There’s another thing I dislike about stocking birds. It’s not very hard to tell the difference between they and wild birds. Pen raised birds often have short or non-existent tails, they’re sometimes overweight, fly slowly and provide less than desirable wingshooting sport. The only plus is that they’re meatier on the table. But, so’s chicken. If you’re not sure whether you’re hunting wild or stocked pheasants, look at the toes. At least one toe is usually clipped on stockers. Hunting stocked birds is not like the real thing and I seriously doubt many of them that are not bagged by hunters, contribute much to next year’s breeding stock.
A few years ago, I was a guest on a preserve pheasant hunt. The birds flew slowly, many had to be virtually kick-started into the air and most had tails that were about as short as most of the hunters were on experience. One of them wondered why these birds had such short tails because the ones he saw in photos had long tails.
“It’s the predators,” said the preserve operator. “They pull’em out.”
He’d have made a good used car salesman.
There are many ways to hunt pheasants but most revolve around large groups or small groups. Having done both, I much prefer going it alone or hunting with a handful of others. That means tailoring the size of cover to the size of the group. Big parties can hunt mega CRP fields, but a single hunter with a good dog can too, if he has the smarts to let the dog find the birds.
November and December are my favorite months for pheasant hunting. That time of year, finding birds isn’t difficult. Just look for thick cover. That’s the easy part. The hard part is flushing birds within shotgun range. There are few places I’d rather be that time of year than in a big cattail marsh. If you’re in good pheasant country, you’ll see lots of birds, but only a few within the effective range of a shotgun.
I remember a day last fall when Steve Halvorson, my wife, Dar, and Joe Hutmacher surrounded a small patch of cattails and moved as quietly as we could to avoid spooking the birds. Within seconds, at least a hundred birds took to the air. We were about 150 yards apart and each bird that flew between us split the distance.
But every once in a while, one will make a mistake. Usually, it’s a bird that chooses to sit tight, and that’s where a good dog will make the difference, sniffing it out and a flush and a shot later, you’ll stuff that cock in your game bag.

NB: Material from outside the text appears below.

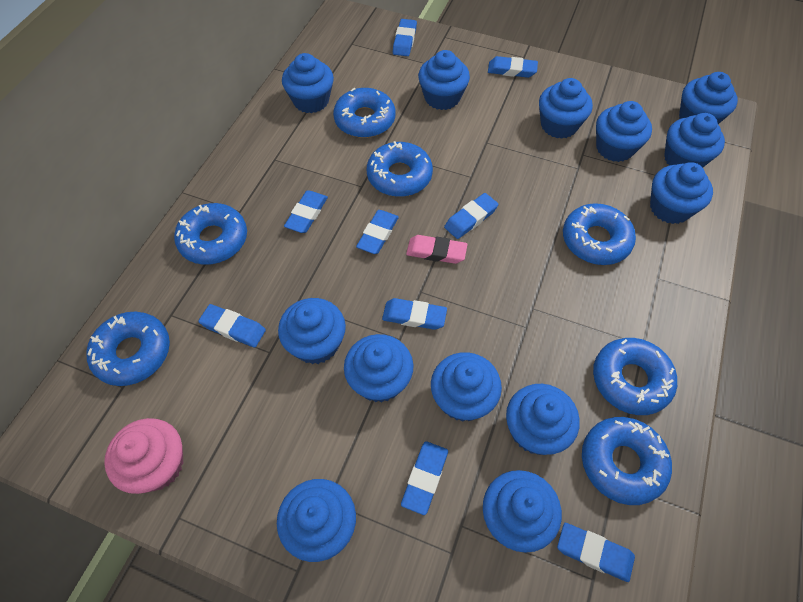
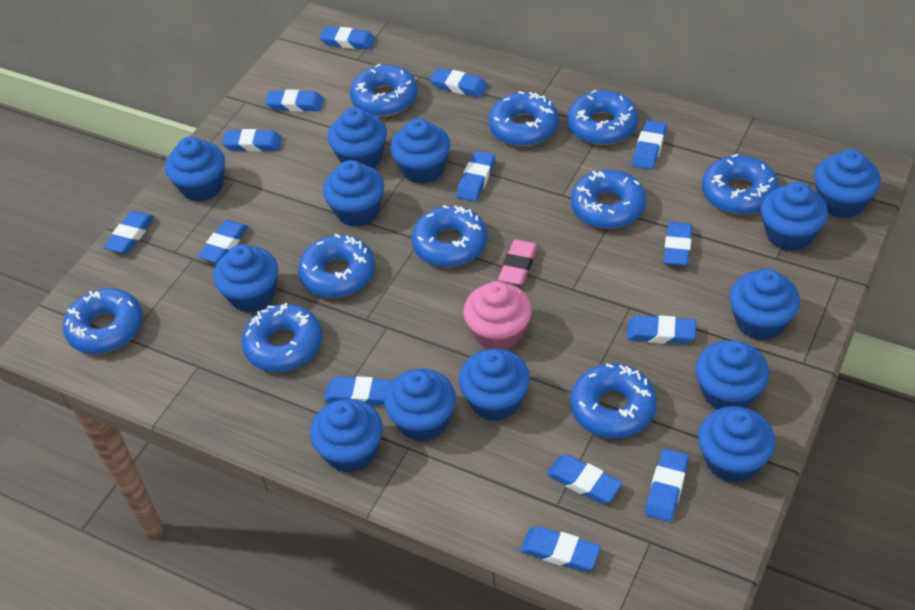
blue donut: 7 -> 10
blue eraser: 9 -> 14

A few nights later, after properly aging the bird in your refrigerator, filet the breast from the rib cage. Cut it into three inch strips and dust with seasoned flour. Save the legs for soup. Heat a saute’ pan until it is very hot. Add a bit of olive oil, then quickly saute’ the pheasant pieces on both sides. It shouldn’t take more than a minute or two. Remove them from the pan. Add a few shots of good brandy or cognac to the pan to deglaze it, melt a quarter-stick of cold butter and reduce it all by half, stirring over low heat. Serve the pheasant with fresh spinach or green beans and oven-browned potatoes. Pour the pan sauce over the pheasant pieces, then pour a glass of good red wine and enjoy the last reason I consider the pheasant a perfect game bird.
(Additional notes - Pheasants are a remarkable bird. And they're no slam dunk, opening weekend excepted. Since I wrote this story, Dee has matured into a fine hunting dog. Joe is now the Chief of Police in Chamberlain, SD, and his dog, Gunner, was killed after being run over.)